8.

絢爛に咲き誇った花のようだった。

大勢の見物人が見守る大通りを、ゆったりと内八文字を踏みながら、当世随一と言われる陽華楼の太夫が進んでゆく。

花弁のように広がる櫛や簪、身を包む豪奢な仕掛けも目を惹いたが、何より、太夫自身の内側から溢れるような艶やかな美しさが、見物人達の感嘆を誘った。三枚歯の塗下駄を優雅に捌く度、前ざしにつけられた黄金の飾りがたおやかに揺れ、太夫の赤く染めた目許の瑞々しさが一層際立った。

金棒引き、提灯持ちを先導に、肩貸し、傘持ちを引き連れ、禿と新造を2人づつ従えて、馴染みの茶屋へ向かうその様子は、眩いばかりの華麗さに加え、堂々とした風格さえ感じさせた。

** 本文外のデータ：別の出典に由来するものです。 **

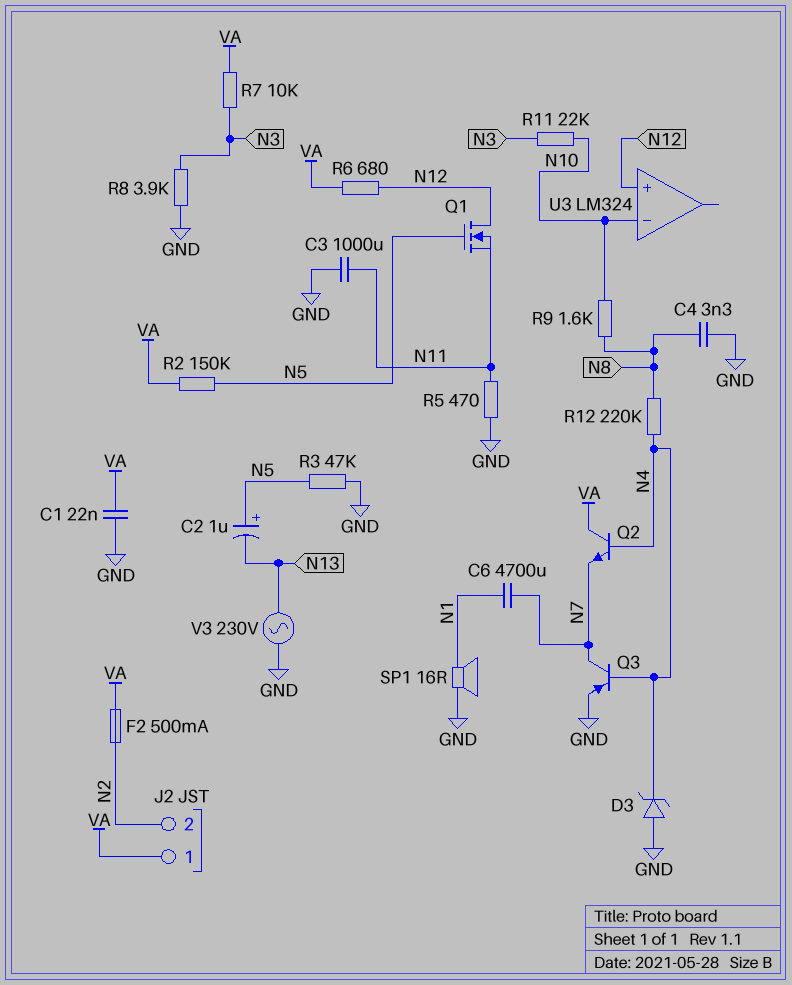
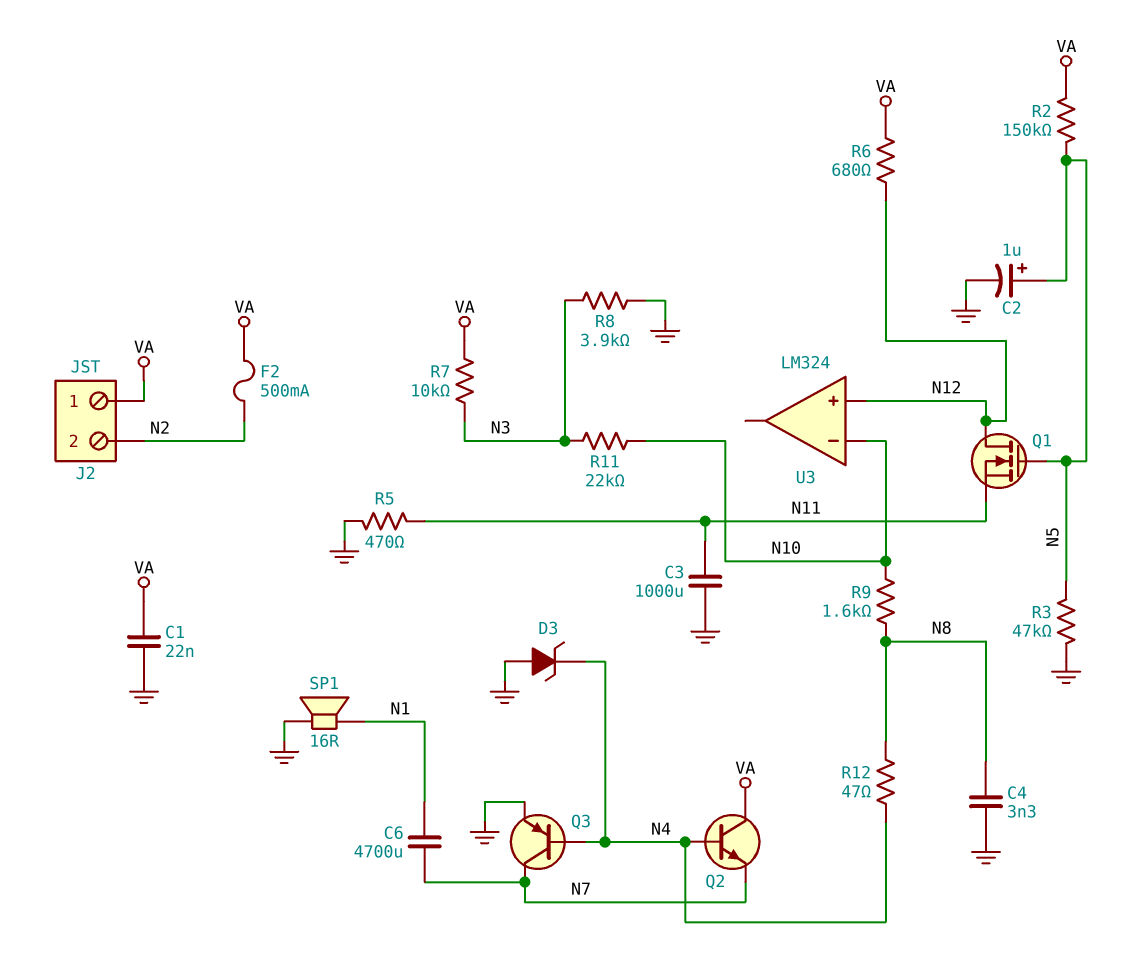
C2: 1uF (plus N5, minus N13) -> 1uF (plus N5, minus GND)
R12: 220k (N4, N8) -> 47 (N4, N8)
V3: AC 230V (GND, N13) -> none

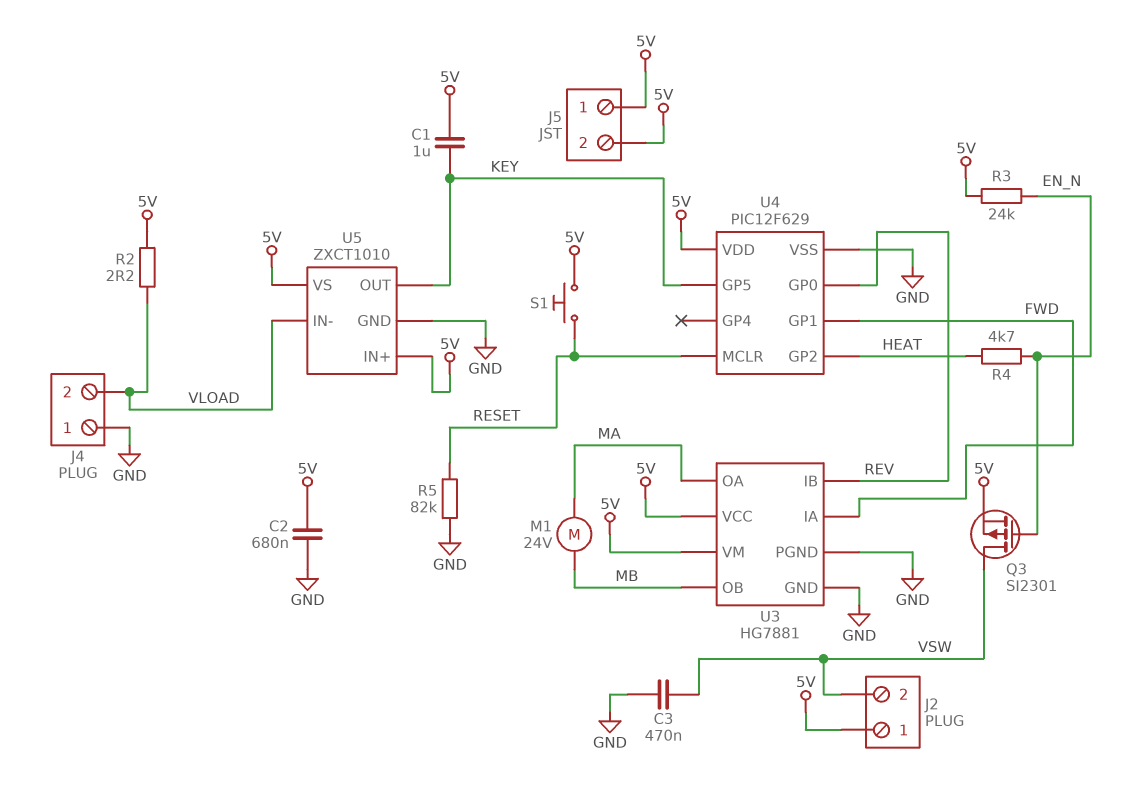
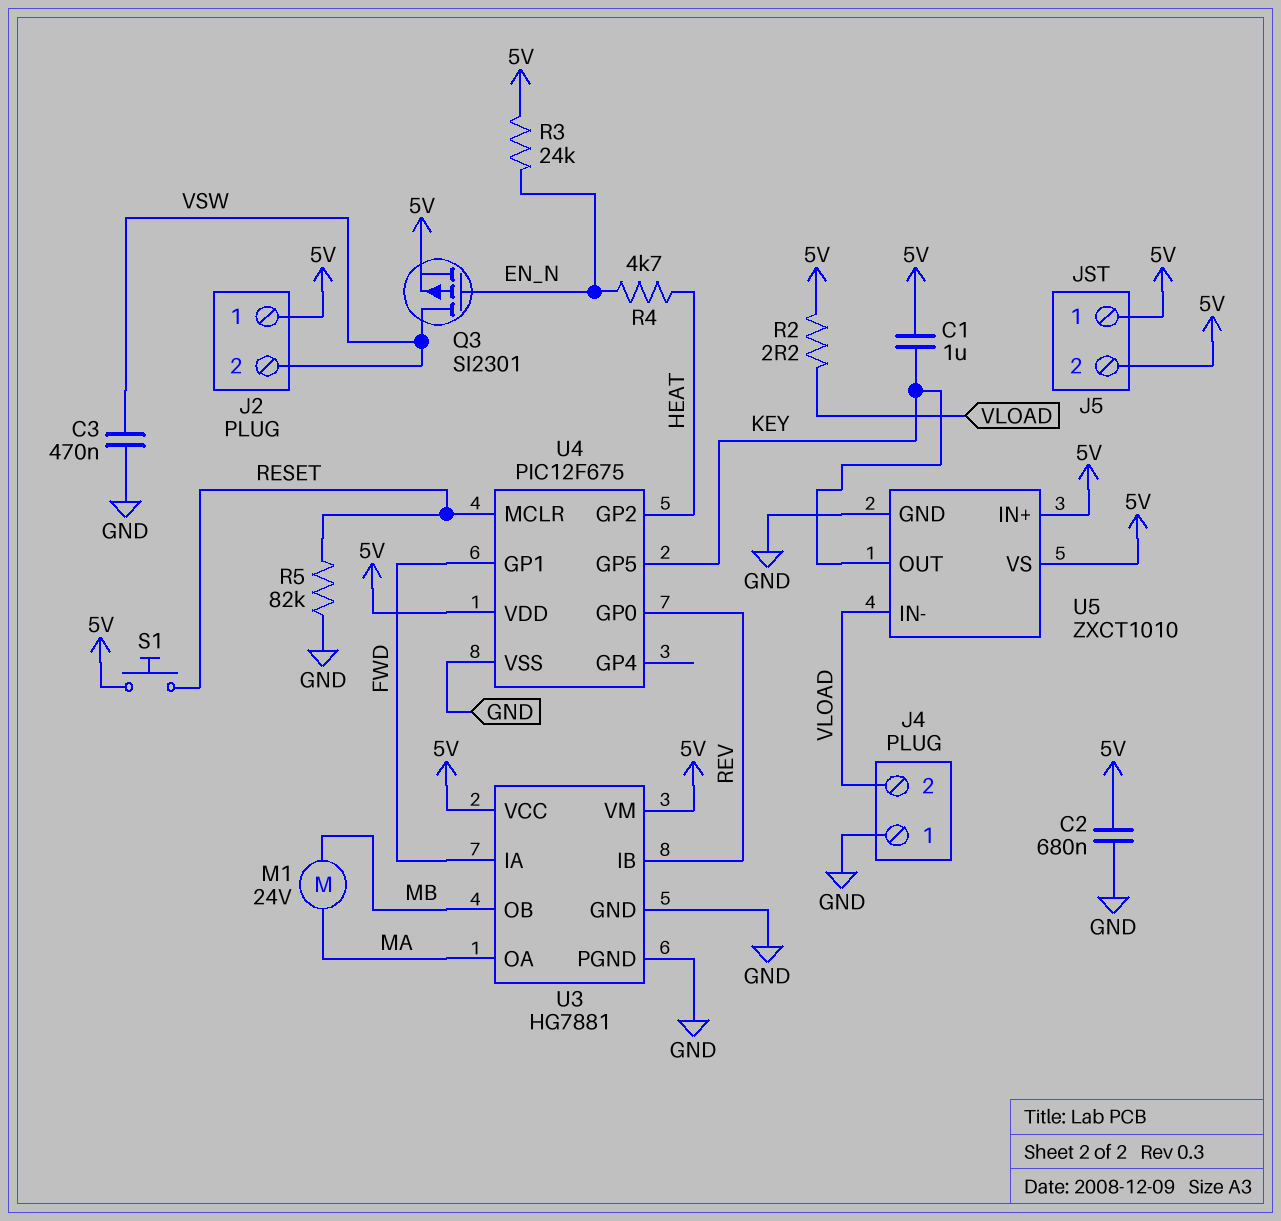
U4: PIC12F629 -> PIC12F675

イルカは、人垣から少し離れた街路樹の脇に立ち、道中を見るともなしに眺めていた。

指示された時刻は過ぎていたが、動くつもりは無かった。

「興味ある?」

ふいに、背後から声が掛かった。

振り返る前に、黒地の着物に包まれた腕が隣に立つのが、イルカの目の端に入った。

「・・・陽華楼の太夫は、そこらのお大尽では、着物の裾を拝む事さえ叶わないと聞きますから」

道中に視線を向けたまま、イルカは答えた。安堵と、吐き気に似た不安が一瞬で吹き飛んだ反動で、声が震えた。

「命令違反ですよ、イルカ先生」

怒る風でもなく淡々と、カカシが言った。

「時間になってもオレが現れなかったら、先に里に戻れって言ったでしょ?」

「・・・罰は、受けます」

カカシの顔を見ると、そのまま縋りついてしまいそうな気がして、イルカは意地のように前を見つめたまま答えた。

「・・・こういう部下って、一番面倒なんだよねぇ」

溜息のように言いながら、カカシは並んだイルカの肩に、ことりと頭を乗せた。顔のすぐ側で揺れる柔らかい銀髪に、微かにだが火薬と血の匂いが残っているのを感じ、イルカは両手をきつく握り締めた。

「・・・いてくれて、よかった」

素直なその口ぶりに、ずっと堪えていたものが、溢れそうになった。

昨夜。

敷地全体を覆っていた術式を内側から力技で破り、二人はユキトの屋敷を脱出した。

屋敷を出た時点で追っ手は掛からなかったが、葛眼本人にファイルの強奪が伝わった事は明白だった。間をおかず奪還に動いてくるはずだと、カカシは言った。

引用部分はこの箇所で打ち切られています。